Have students who need a little extra help? Give creating study kits for students a try. You can use the prompts in this blog entry to create student-ready study kits. Do it by building on the power of Google Gemini and NotebookLM.
Gemini paired with NotebookLM can turn your unit materials into a tutor your students can run themselves. The eight prompts below let you build the resource once and hand it out as many times as you need to. I keep this set in a shared Google Doc and pull from it whenever a colleague and/or parent asks me how to use AI to help students review at home. I often point to the ACE framework (Articulate it, Connect it, Extend it) to get them thinking how their child can make connections to information. Encouraging outlining and organizing, concept mapping are also at the top of my list to suggest.
How to Use These with Students
You can do these one of two ways. The first is to run the prompts yourself in NotebookLM after uploading your unit slides, readings, and notes. When that’s done, export the output as a study guide or practice set.
The second, depending on the age of your students, is to share the prompt list directly with students, along with your unit materials, and let them run their own sessions. NotebookLM works best when sources are long; Gemini handles a copy-paste chunk just fine.
Match the Prompt to the Job
Before going into the details of each prompt, take a moment to explore them. You may want to jump straight to the one that catches your eye.
| Prompt | Best for |
|---|---|
| Topic-by-Topic Study Guide | Building a printable review packet |
| Socratic Quiz | Active recall practice for students |
| Test Forecaster | Aligning student review with your priorities |
| Concept Untangler | One-on-one support when a student is stuck |
| Gap Finder | Spotting weak coverage in your unit |
| Practice Exam | Ready-to-distribute review materials |
| Audio Overview | Auditory learners and commuting students |
| Teach-Back | Confirming students actually understand |
1. Build a Topic-by-Topic Study Guide
Draft a study guide from the uploaded material, grouped by topic. For each topic, list three core ideas, two misconceptions learners often hold, and two exam-style questions with worked answers. Hold each explanation to five sentences or fewer.
Run this and you will get a structured review packet ready to print or post in your LMS.
2. Run a Socratic Quiz Session
Quiz me on the key ideas in my material. Ask ten questions, starting at recall and ending at application. After each answer I give, tell me what I got right, what I missed, and the complete correct explanation before moving on.
Hand this prompt to a student and they get a real session, not a flashcard deck.
3. Forecast Likely Test Questions
From the uploaded material, pick five concepts most likely to appear on an exam.
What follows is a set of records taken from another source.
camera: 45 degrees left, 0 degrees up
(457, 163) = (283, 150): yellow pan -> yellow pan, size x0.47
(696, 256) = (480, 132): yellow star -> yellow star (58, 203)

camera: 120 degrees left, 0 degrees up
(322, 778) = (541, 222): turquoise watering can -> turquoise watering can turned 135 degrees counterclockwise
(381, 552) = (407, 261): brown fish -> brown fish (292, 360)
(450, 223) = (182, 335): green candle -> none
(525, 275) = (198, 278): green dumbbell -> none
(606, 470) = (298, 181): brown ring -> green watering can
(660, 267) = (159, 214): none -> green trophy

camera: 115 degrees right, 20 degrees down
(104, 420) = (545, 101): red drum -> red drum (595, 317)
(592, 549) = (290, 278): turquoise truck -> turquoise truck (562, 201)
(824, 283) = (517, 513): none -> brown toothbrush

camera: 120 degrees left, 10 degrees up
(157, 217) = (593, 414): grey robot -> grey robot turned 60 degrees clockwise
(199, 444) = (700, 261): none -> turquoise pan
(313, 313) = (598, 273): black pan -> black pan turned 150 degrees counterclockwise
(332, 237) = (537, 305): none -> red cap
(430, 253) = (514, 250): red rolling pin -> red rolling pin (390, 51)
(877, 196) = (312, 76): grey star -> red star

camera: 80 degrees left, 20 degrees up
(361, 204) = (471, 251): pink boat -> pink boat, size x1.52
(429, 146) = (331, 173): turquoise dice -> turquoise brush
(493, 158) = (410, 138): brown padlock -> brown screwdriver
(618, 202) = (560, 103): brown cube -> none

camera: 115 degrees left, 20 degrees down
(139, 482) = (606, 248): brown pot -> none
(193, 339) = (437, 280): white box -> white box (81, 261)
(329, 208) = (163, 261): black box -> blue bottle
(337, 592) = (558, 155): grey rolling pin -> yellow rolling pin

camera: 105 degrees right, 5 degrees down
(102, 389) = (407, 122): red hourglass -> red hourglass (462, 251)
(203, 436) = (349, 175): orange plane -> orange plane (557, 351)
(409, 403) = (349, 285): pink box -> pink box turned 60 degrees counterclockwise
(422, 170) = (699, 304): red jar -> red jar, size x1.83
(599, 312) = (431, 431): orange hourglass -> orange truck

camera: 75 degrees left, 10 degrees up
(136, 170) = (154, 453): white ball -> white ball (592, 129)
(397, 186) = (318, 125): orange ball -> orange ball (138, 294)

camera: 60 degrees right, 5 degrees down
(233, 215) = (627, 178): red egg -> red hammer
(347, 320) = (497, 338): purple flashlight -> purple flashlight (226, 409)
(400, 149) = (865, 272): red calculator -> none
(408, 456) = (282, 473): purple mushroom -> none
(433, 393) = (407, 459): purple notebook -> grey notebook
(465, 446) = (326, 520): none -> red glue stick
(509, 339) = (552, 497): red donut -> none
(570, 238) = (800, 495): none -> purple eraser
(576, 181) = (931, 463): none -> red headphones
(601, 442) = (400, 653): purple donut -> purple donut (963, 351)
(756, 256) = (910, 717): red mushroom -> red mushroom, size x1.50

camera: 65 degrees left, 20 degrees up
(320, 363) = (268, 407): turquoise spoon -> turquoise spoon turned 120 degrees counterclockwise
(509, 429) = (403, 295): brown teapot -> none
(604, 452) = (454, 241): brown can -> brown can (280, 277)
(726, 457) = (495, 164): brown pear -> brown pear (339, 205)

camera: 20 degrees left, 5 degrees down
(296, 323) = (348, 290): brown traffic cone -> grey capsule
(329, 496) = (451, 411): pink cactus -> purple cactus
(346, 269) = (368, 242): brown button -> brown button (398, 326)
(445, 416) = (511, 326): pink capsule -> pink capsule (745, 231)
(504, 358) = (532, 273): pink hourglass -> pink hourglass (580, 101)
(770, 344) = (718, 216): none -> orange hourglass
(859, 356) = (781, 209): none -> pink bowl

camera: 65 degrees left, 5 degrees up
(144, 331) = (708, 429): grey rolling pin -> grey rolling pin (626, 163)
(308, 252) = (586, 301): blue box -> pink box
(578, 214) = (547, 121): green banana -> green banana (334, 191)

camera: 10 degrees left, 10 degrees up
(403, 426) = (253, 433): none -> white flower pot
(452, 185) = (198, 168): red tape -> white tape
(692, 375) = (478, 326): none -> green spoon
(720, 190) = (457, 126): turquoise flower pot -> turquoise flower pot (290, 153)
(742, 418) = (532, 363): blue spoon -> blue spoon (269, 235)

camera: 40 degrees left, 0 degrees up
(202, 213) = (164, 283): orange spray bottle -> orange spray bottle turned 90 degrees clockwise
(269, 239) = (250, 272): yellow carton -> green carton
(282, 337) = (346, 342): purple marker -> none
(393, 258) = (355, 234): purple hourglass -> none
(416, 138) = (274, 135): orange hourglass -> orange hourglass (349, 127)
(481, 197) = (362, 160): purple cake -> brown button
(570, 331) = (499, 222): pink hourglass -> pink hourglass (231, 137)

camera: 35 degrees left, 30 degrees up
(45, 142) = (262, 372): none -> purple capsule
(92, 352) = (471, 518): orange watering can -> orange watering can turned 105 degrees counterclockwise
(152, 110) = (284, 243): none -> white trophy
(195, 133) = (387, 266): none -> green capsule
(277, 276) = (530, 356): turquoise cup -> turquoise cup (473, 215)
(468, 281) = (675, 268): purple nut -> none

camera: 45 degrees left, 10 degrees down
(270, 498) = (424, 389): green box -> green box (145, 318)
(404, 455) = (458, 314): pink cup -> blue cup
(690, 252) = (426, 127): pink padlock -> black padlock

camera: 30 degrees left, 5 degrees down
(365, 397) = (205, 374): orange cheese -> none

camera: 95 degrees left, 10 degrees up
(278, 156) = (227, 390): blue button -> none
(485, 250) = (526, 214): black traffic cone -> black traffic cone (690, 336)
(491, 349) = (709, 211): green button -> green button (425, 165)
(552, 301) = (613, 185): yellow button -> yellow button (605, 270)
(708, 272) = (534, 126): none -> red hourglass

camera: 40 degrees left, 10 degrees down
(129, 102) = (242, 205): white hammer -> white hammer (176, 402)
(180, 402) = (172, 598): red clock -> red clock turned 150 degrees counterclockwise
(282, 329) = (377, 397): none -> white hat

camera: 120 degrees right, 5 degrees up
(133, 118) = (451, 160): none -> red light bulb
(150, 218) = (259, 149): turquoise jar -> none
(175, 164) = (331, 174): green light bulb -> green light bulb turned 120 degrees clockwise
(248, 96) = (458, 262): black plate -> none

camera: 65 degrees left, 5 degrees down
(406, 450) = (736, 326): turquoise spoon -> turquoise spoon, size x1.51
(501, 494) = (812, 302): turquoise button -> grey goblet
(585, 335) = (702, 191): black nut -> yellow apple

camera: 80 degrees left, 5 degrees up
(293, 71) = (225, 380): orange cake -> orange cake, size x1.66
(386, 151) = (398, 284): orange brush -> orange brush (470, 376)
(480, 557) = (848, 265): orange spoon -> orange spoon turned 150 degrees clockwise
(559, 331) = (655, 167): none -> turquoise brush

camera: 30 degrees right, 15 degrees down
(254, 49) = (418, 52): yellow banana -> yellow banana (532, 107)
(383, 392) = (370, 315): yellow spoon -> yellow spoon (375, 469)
For each one, explain why it matters, how it connects to the other four, and write one hard question a teacher might ask.
Useful for your own test design too. Run it before you finalize the assessment to see whether the model’s priorities match what you actually want to measure.
4. Untangle a Concept Students Don’t Get
I am stuck on [paste concept]. Walk me through it with one everyday analogy, one concrete example, and the most common beginner mistake. Then ask me a question to check whether it stuck.
This is the prompt I share most often with the learner who emails saying “I read it three times and still don’t get it.” Yes, that may be me three out of five times. I also like to pair that prompt with a request for either a Mermaid diagram or an MXStudio Graph diagram picking up key points from the material.
5. Find What’s Missing from Notes
Scan the uploaded material and find three topics where the notes have gaps that would cost a student points on the exam. For each gap, name what is missing, explain why it matters, and write a three-sentence patch to fill it.
Run it on a strong student’s notebook with permission, or on your own slide deck. Either way, you find out what got under-taught.

6. Generate a Practice Exam
Build a practice exam from the uploaded material with five multiple-choice questions, three short-answer prompts, and one essay question. Include an answer key and a one-paragraph rationale for each correct answer.
You get a draft review packet in under a minute. Edit the items that miss the mark and post the rest.
7. Turn Reading into a Walking Podcast
This one is a feature, not a prompt. In NotebookLM, after uploading your unit sources, click Generate on the Audio Overview panel. You get a ten- to fifteen-minute podcast where two synthetic hosts discuss the material in plain language. Drop the link in your LMS for students who learn better through audio or who commute on a bus.
8. Try the Teach-Back Method
I am about to explain [paste concept] back to you in my own words. When I finish, score me on what I got right, what I missed, what I misunderstood, and one addition that would make the explanation stronger.
This is the single most effective technique in tutoring: forced retrieval practice with expert feedback. Worth modeling for the class once before turning students loose with it.
Did You Know? TCEA offers a Knowledge Booster on AI’s Place in Education as a Personal Tutor that walks educators through using Gen AI as a tutor for themselves and their students. Twenty-nine dollars, self-paced, digital certificate included.
Pick one prompt this week and run it on the unit you’re teaching now. The point isn’t to replace your instruction; it’s to give students access to a study partner outside of class hours.